Much at stake in Albanian election for politics and institutions

Independent Balkan News Agency

20 June 2013

By Roberto Battelli

Albanian voters could be forgiven for wondering whether Sunday's election is about the future direction of Albanian politics or about the very institutions of democracy. As long-standing differences between the main political forces have again impacted the process of conducting elections, I think it is fair to say that both politics and democracy will both be in focus on Sunday.

Having closely followed the campaign, and travelled to Albania three times in the past month alone, I have been pleased to see an active and vibrant campaign develop. These elections are about politics. Elections should be about politics, as they are an opportunity for a grand national debate on where the country is, and where it should be going. I commend those who have contributed to this debate, and therefore to Albania's future.

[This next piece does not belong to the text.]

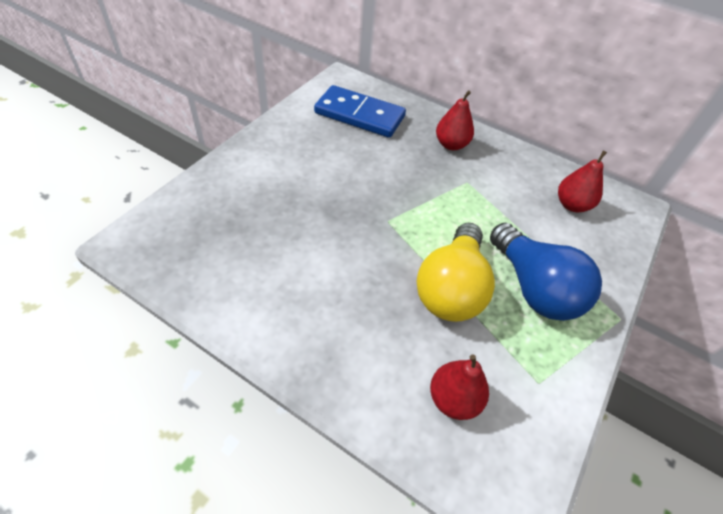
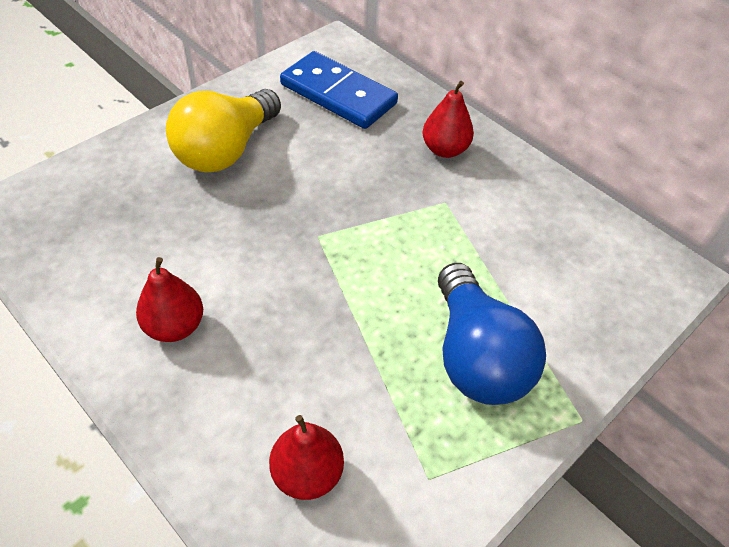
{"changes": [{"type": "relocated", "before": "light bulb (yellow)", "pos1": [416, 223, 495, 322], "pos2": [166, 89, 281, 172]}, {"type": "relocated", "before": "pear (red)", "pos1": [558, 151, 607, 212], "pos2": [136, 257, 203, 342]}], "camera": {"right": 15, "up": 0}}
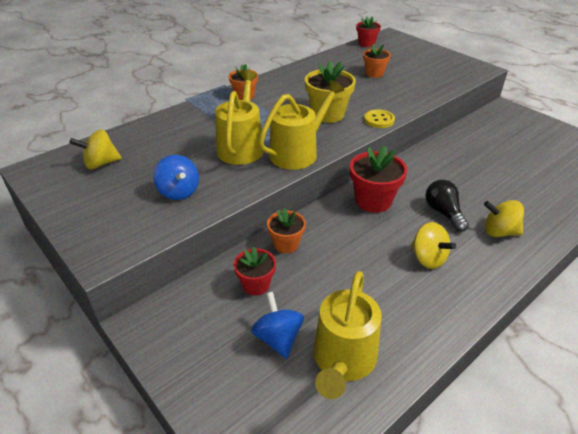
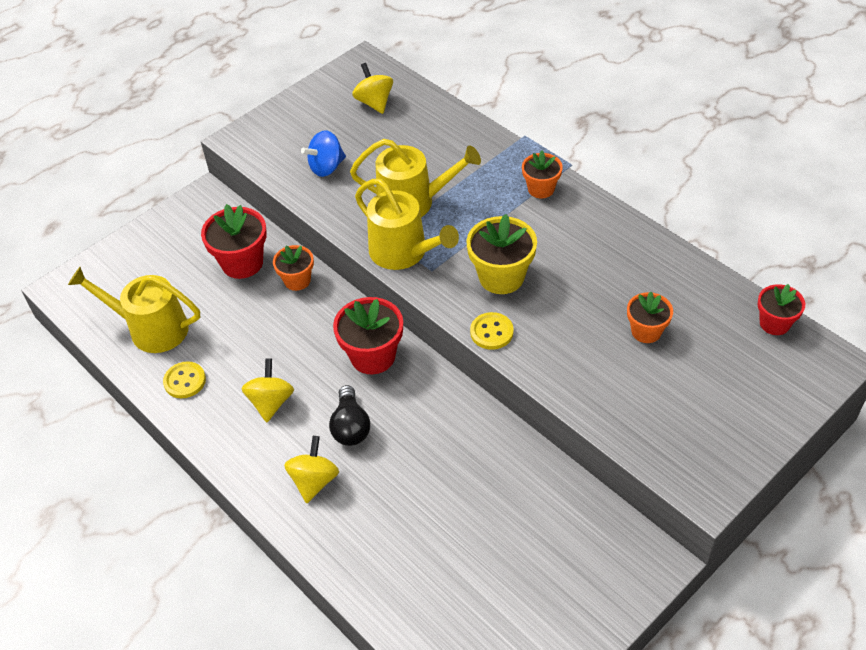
{"changes": [{"type": "missing", "before": "spinning top (blue)", "pos1": [251, 292, 304, 359]}, {"type": "appeared", "after": "button (yellow)", "pos2": [163, 361, 206, 398]}, {"type": "spun", "before": "spinning top (yellow)", "pos1": [411, 222, 456, 269], "pos2": [241, 358, 294, 422], "turn": 135}, {"type": "spun", "before": "light bulb (black)", "pos1": [425, 180, 469, 232], "pos2": [329, 385, 370, 446], "turn": 105}, {"type": "size", "before": "flower pot (red)", "pos1": [234, 247, 276, 295], "pos2": [201, 204, 267, 279], "scale": 1.6}], "camera": {"right": 90, "up": 10}}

The people of Albania deserve an active discussion as they continue their further integration within European structures, an aim shared by all main political forces in the country.Albania has achieved so much in political, social and economic terms in two decades, since those times when the path to Brussels was considered inconceivable.

At the same time, unfortunately, we have seen that some of the institutions intended to administer the elections have also become a focus of the political campaign. Voters' confidence in the electoral system has been shaken as the system itself, through which the voters have the opportunity to express their views, has been used for partisan political ends. If it turns out that the institutions of democracy are undermined in the process of campaigning, it will be the Albanian electorate that ultimately loses, regardless of the outcome.

Parliamentarians from the OSCE have observed elections in Albania in 1996, 1997, 1998, 2001, 2005, and 2009. We have seen the fundamental institutions necessary to establish a true democratic process gradually put in place over these 20 years.Following previous improvements to the voter registration and identification process praised by the OSCE in 2009, electoral reforms enacted last year further strengthened technical aspects of Albania's election process. The consensual manner in which all of these important changes were developed, representing broad political support, is a reminder of how things can work when there is sufficient political will.

As an elected parliamentarian myself, with many elected colleagues and friends in this region, I have witnessed first-hand the significant changes that have been brought about by people of different coexisting nationalities exercising their democratic rightsin various OSCE countries.

Throughout Albania on Sunday we will be present with open eyes, and we look forward to sharing our observations with the public the following day. We come not to prejudge any election but to proclaim our shared commitments to fundamental freedoms so necessary to our collective security community.

Elections, after all, are about more than the personalities on the ballot. Every election is a test, not only about the strength of parties but the strength of processes, a nation's chance to affirm its own commitment to democratic governance. All those who participate in this process have a role to ensure that the will of the people is not only expressed but accepted and respected as well.

The author is a member of the Slovenian parliament and the leader of the OSCE short-term Observation Mission for the 2013 parliamentary elections.